Kentucky Education Commissioner Dr. Jason Glass said the shortage will get worse if lawmakers don’t act.

“We know that we both have problems in bringing teachers in and keeping them in the profession,” Dr. Glass said.

Tuesday afternoon he told the Interim Joint Education Committee that more than 30,000 Kentucky teachers are at risk of leaving the classroom, with the highest numbers among new teachers and those nearing retirement. He said several factors, including COVID-19, have contributed to the shortage.

“I think that stress is something that we’re seeing have an impact on teaching, but also some of what we talked about, like the erosion of planning time, the addition of responsibilities,” Dr. Glass said.

Dr. Glass told lawmakers that even though alternative teaching programs like Teach For America help address the shortage, the biggest focus should be on traditional teaching programs here in Kentucky.

He said the state could gain more teachers by implementing teaching career pathway programs in high schools and assisting districts with recruitment. He also suggested removing barriers for obtaining teaching certifications. But most of all, he proposed raising teacher wages, which the Kentucky Education Association (KEA) supports.

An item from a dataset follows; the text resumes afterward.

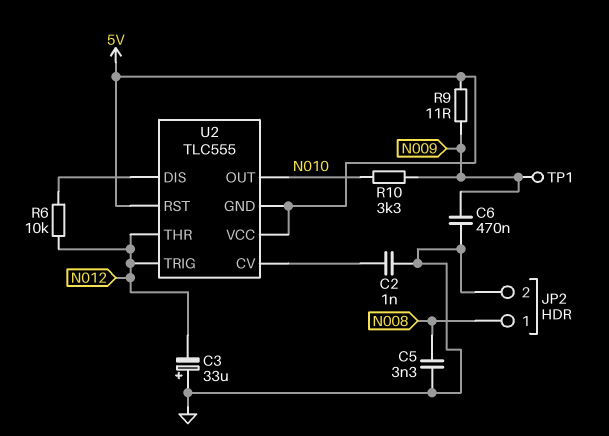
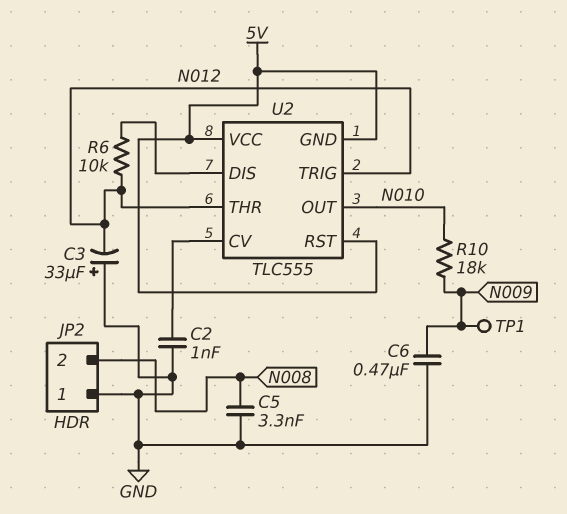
JP2 pin 1: N008 -> GND
JP2 pin 2: GND -> N008
R9: 11 (5V, N009) -> none
R10: 3.3k (N009, N010) -> 18k (N009, N010)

“We’re 36 in the nation when we talk about educator pay for the average educator. Our first-year educators start at $36,000. [It’s] just really having that conversation about what does professional pay look like, how do we support that?” KEA President Eddie Campbell said.

Campbell said many teachers feel overworked and need help.

“Professional support, professional development, making sure that they have adequate training. That stuff needs to be occurring every single year,” Campbell said.

Campbell said lawmakers should also address shortages among school bus drivers, food service workers, and custodial staff.